Para finalizar, falta-nos referir a decisão por remissão para jurisprudência anterior. O que significa isto? Pois bem. Quando um caso não apresente especificidades em relação a outros anteriormente apreciados ou a pretensão se revele manifestamente infundada, admite-se uma decisão sumária, designadamente por remissão para a jurisprudência anterior (artigo 94.º, n.º 3 do CPTA).

De facto, o recurso de anulação relevava conflitos insanáveis entre vários planos.
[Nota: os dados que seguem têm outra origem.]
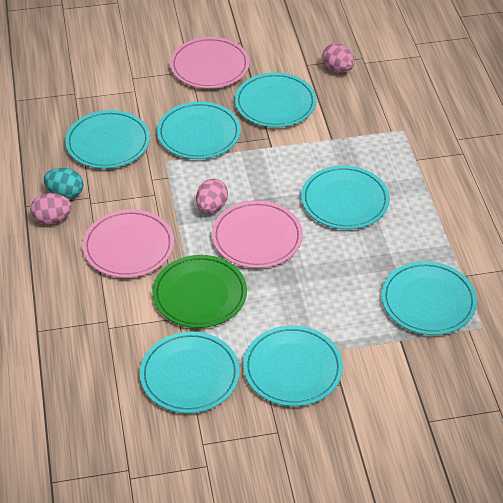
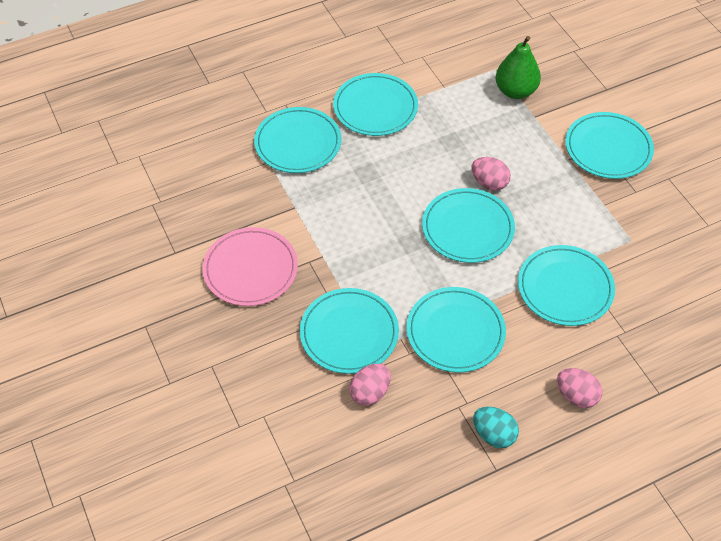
green pear: 0 -> 1
green plate: 1 -> 0
pink plate: 3 -> 1

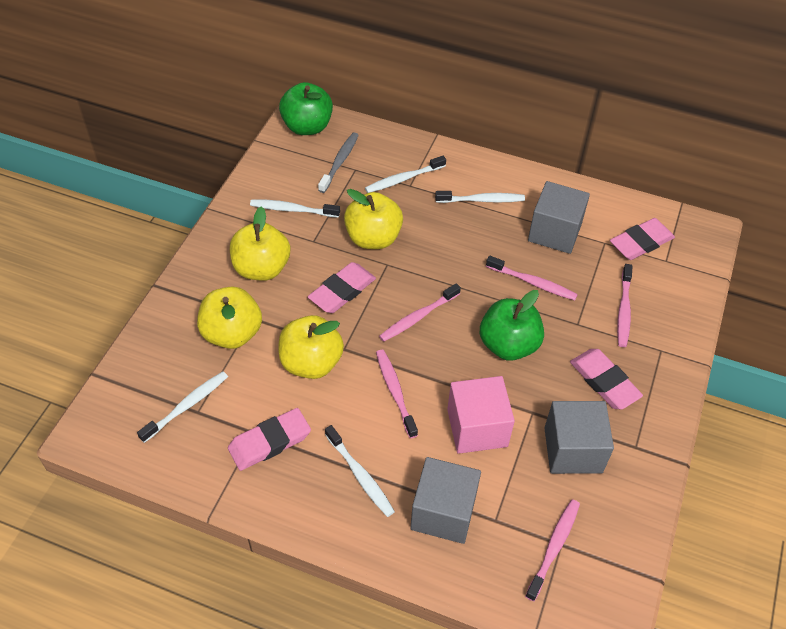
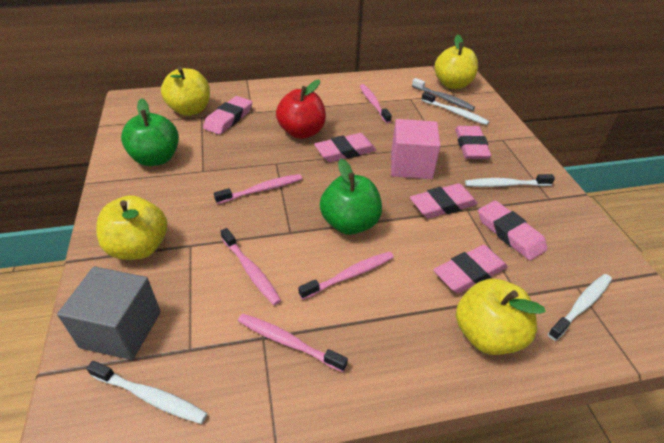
grey cube: 3 -> 1
pink eraser: 4 -> 6
red apple: 0 -> 1
white toothbrush: 5 -> 4

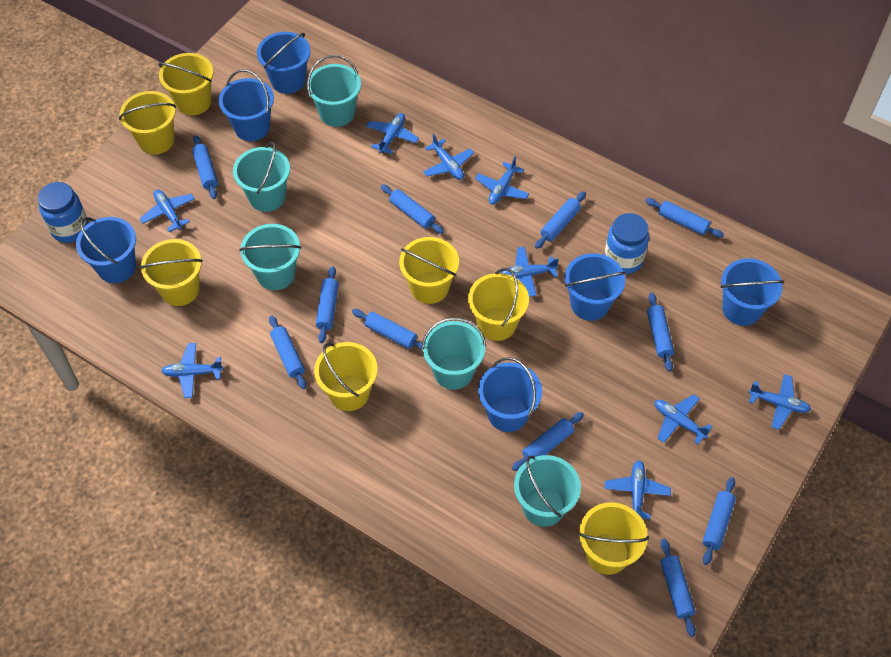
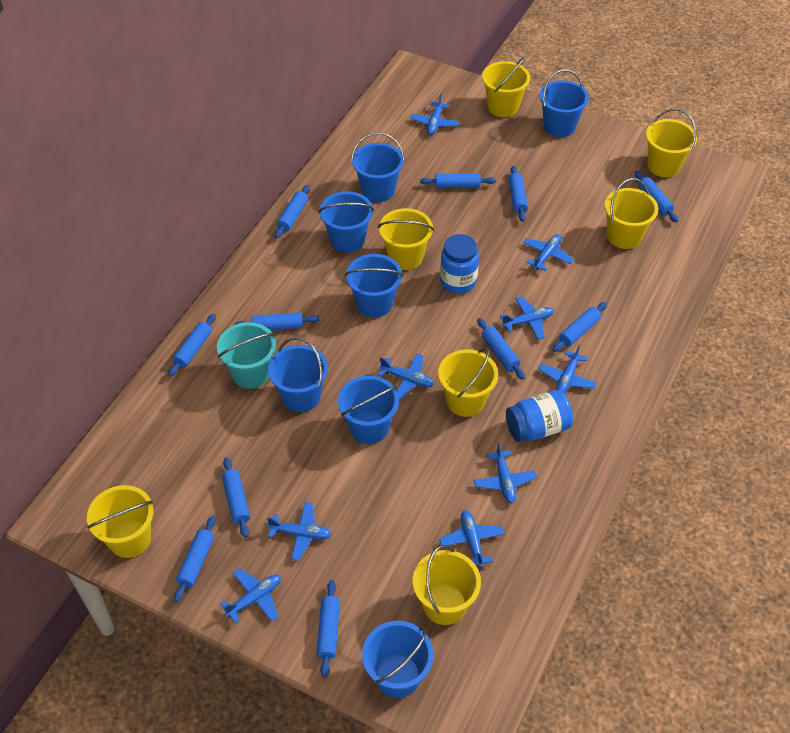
blue bucket: 6 -> 7
turquoise bucket: 5 -> 1

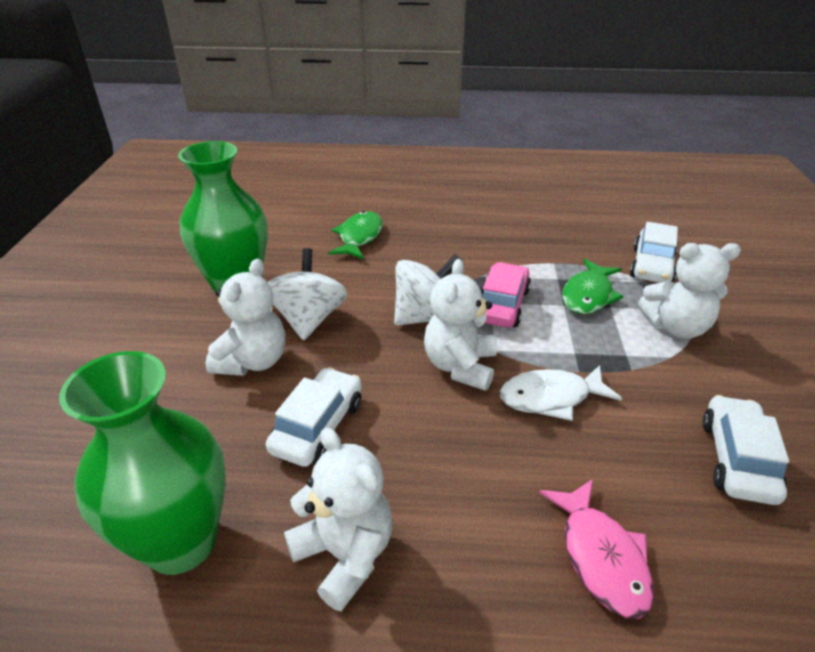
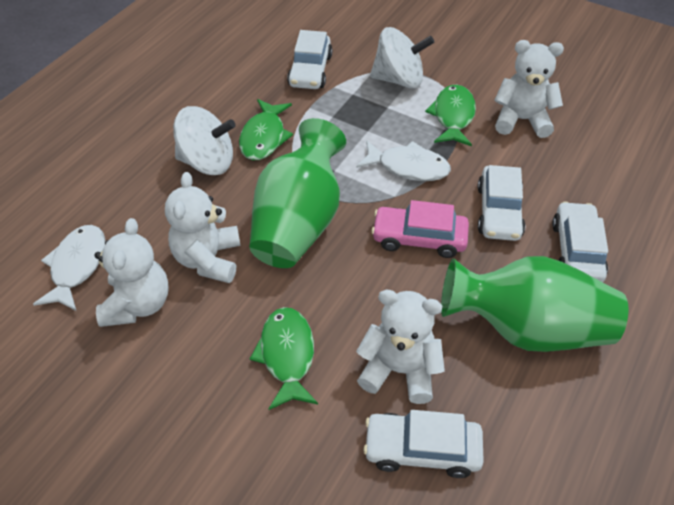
green fish: 2 -> 3
pink fish: 1 -> 0
white car: 3 -> 4
white fish: 1 -> 2

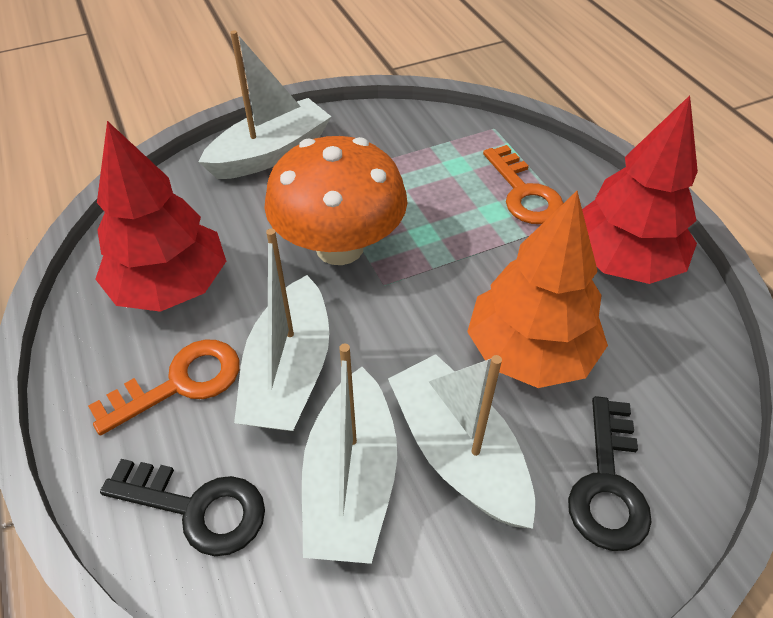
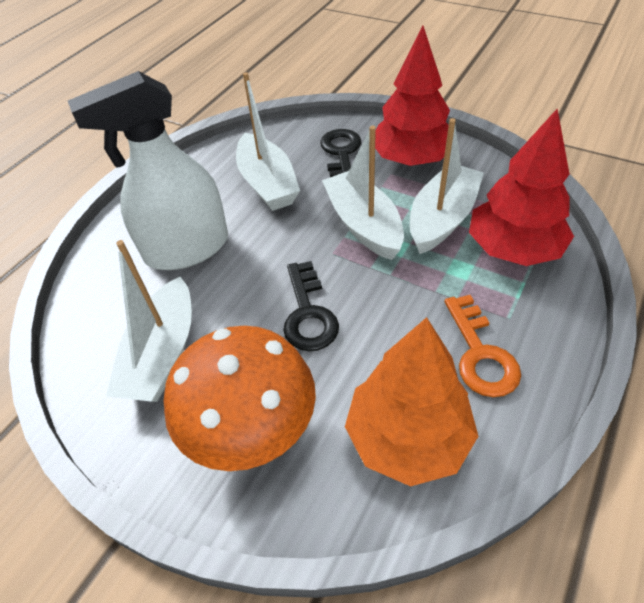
orange key: 2 -> 1
white spray bottle: 0 -> 1

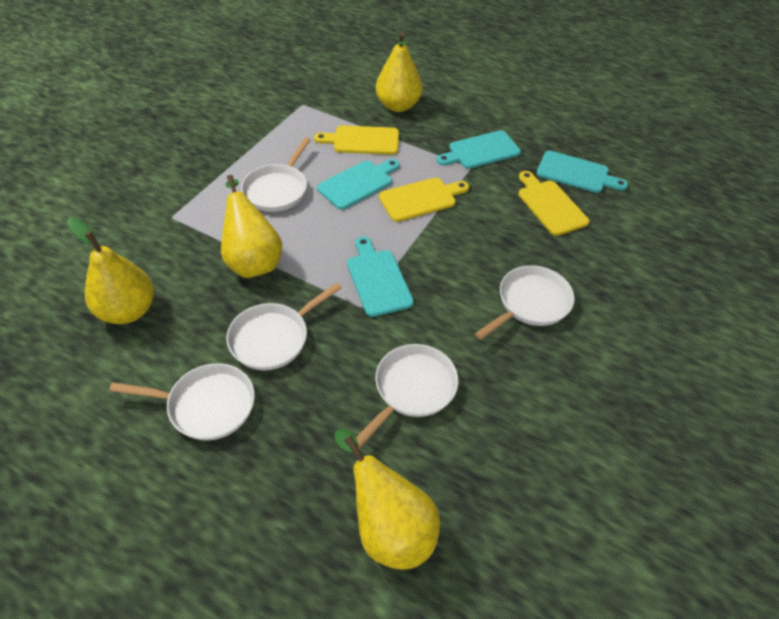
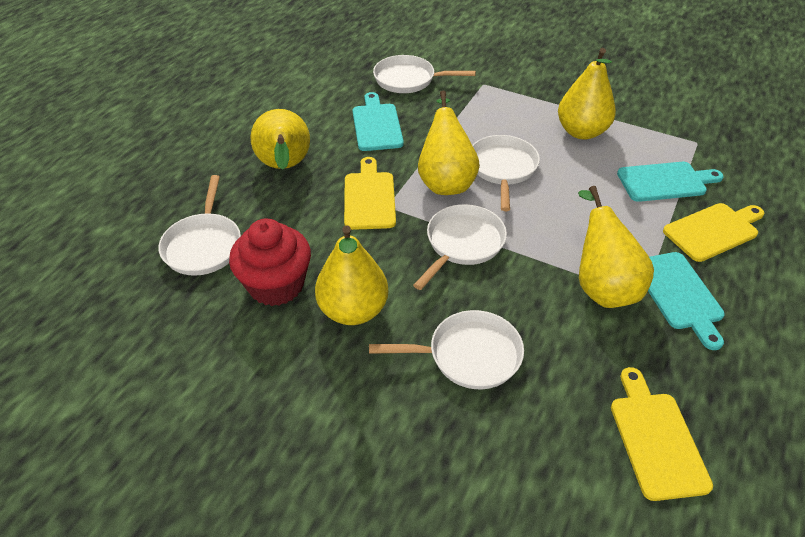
red cupcake: 0 -> 1
turquoise cutting board: 4 -> 3
yellow pear: 4 -> 5

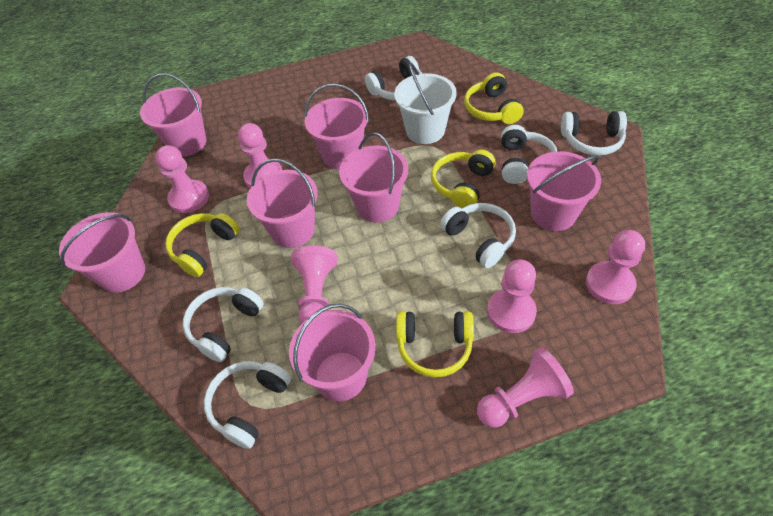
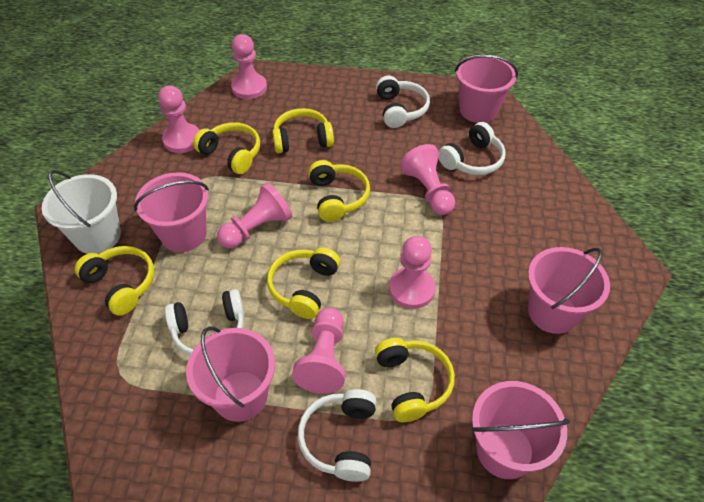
pink bucket: 7 -> 5
white headphones: 6 -> 4
yellow headphones: 4 -> 6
O Professor Vasco Pereira da Silva chegou até a falar de “crise de identidade”, daí que a Reforma de anulação tivesse posto fim ao recurso de anulação.

A Reforma traduziu-se assim na abertura da impugnabilidade dos actos, desde os agressivos até todo o universo do procedimento e da relação jurídica administrativa.

Bibliografia:

- ALMEIDA, Mário Aroso de, “Manual de Processo Administrativo”, Almedina, Março 2013

  VASCO PEREIRA DA SILVA, “O contencioso Administrativo no Divã da Psicanálise: Ensaio sobre as acções no novo processo administrativo”, 2ª Edição, Almedina, 2009

- ALMEIDA, Mário Aroso de, “O novo Regime de Processo nos Tribunais Administrativos”, 4º Edição, Almedina 2002

Ana Rute Dias Costa, nº 19490



[1] O Ministério Público pode ainda prosseguir a acção, em caso de desistência do autor (artigo 62.º CPTA).
[2] As questões que obstem ao prosseguimento do processo que não sejam apreciadas no despacho saneador não podem ser suscitadas posteriormente (n.º2 do artigo 89.º do CPTA).
[3] Quando venha a ocorrer, as alegações finais também serão produzidas, de forma oral.